INMATES at the Windhoek Correctional Facility have been working around the clock to produce face masks to help government in the fight against COVID-19.
As the country gets ready to go into Stage 2 of the lockdown that will require all Namibians to leave their homes wearing masks, inmates, including trial awaiting suspects, have been tirelessly working sewing machines to do their part for the country during incarceration.
The Commissioner-General of the Namibian Correctional Service, Raphael Hamunyela, said both male and female prisoners have volunteered themselves to produce face masks at the Industrial Workshop of the Windhoek Correctional Facility.
“Giving back to the community gives them a sense of pride”, Hamunyela said.

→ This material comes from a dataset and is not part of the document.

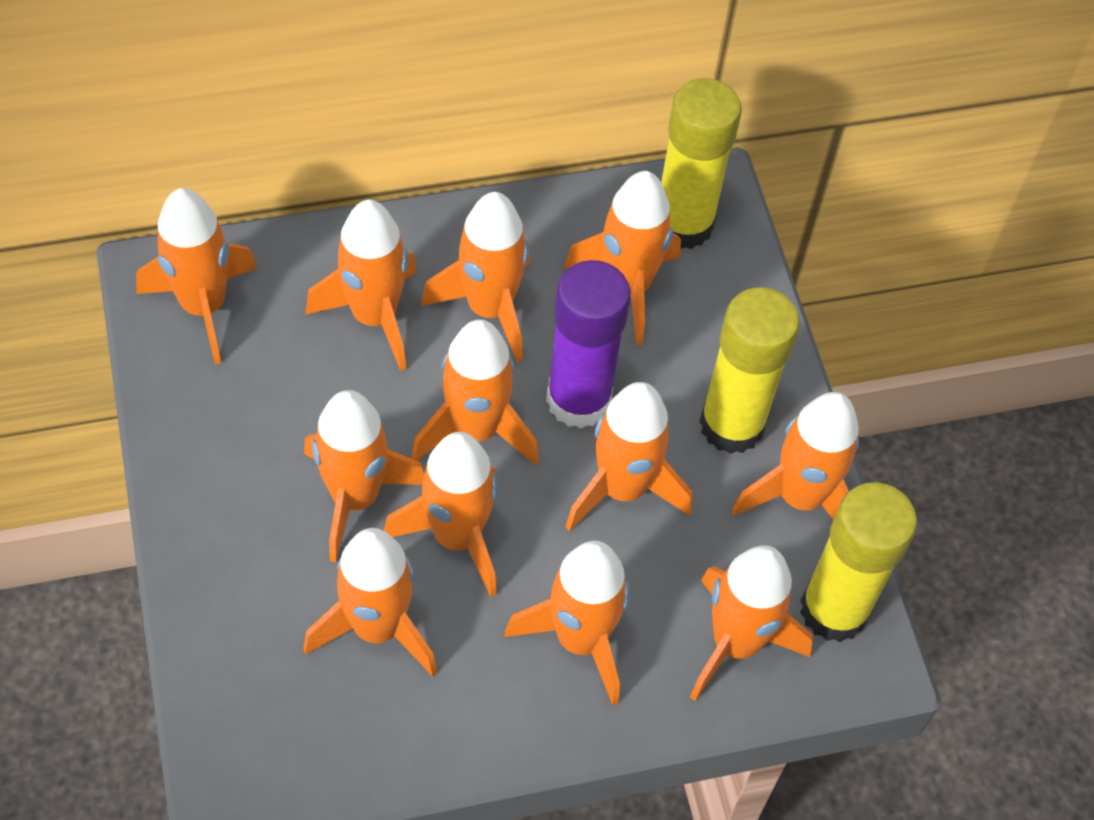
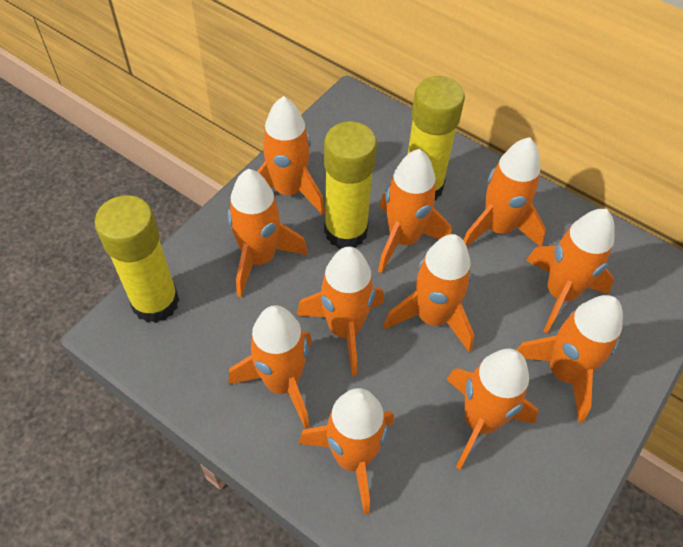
orange rocket: 12 -> 11
purple glue stick: 1 -> 0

The inmates have so far produced over 4,500 face masks.
According to Hamunyela, it is evident that if given all the support and tools, the inmates will be able to produce large quantities of face masks needed to product citizens against the coronavirus pandemic.
The inmates who spoke to the media said they wanted to do their part not only to protect communities, but do their part as citizens.
Most of them had little to no experience with sewing machines before volunteering themselves, but because of their eagerness to learn and develop new skills, have acquired tailoring skills and are now capable of producing face masks.
Hamunyela yesterday visited the workshop to inspect the work of the inmates.
He was accompanied by Deputy-Commissioner General, Tuhafeni Hangula and the Regional Commander of the Central & Southern Regions, Commissioner Clementine Feris, as well as the officers in charge of the female and male facilities.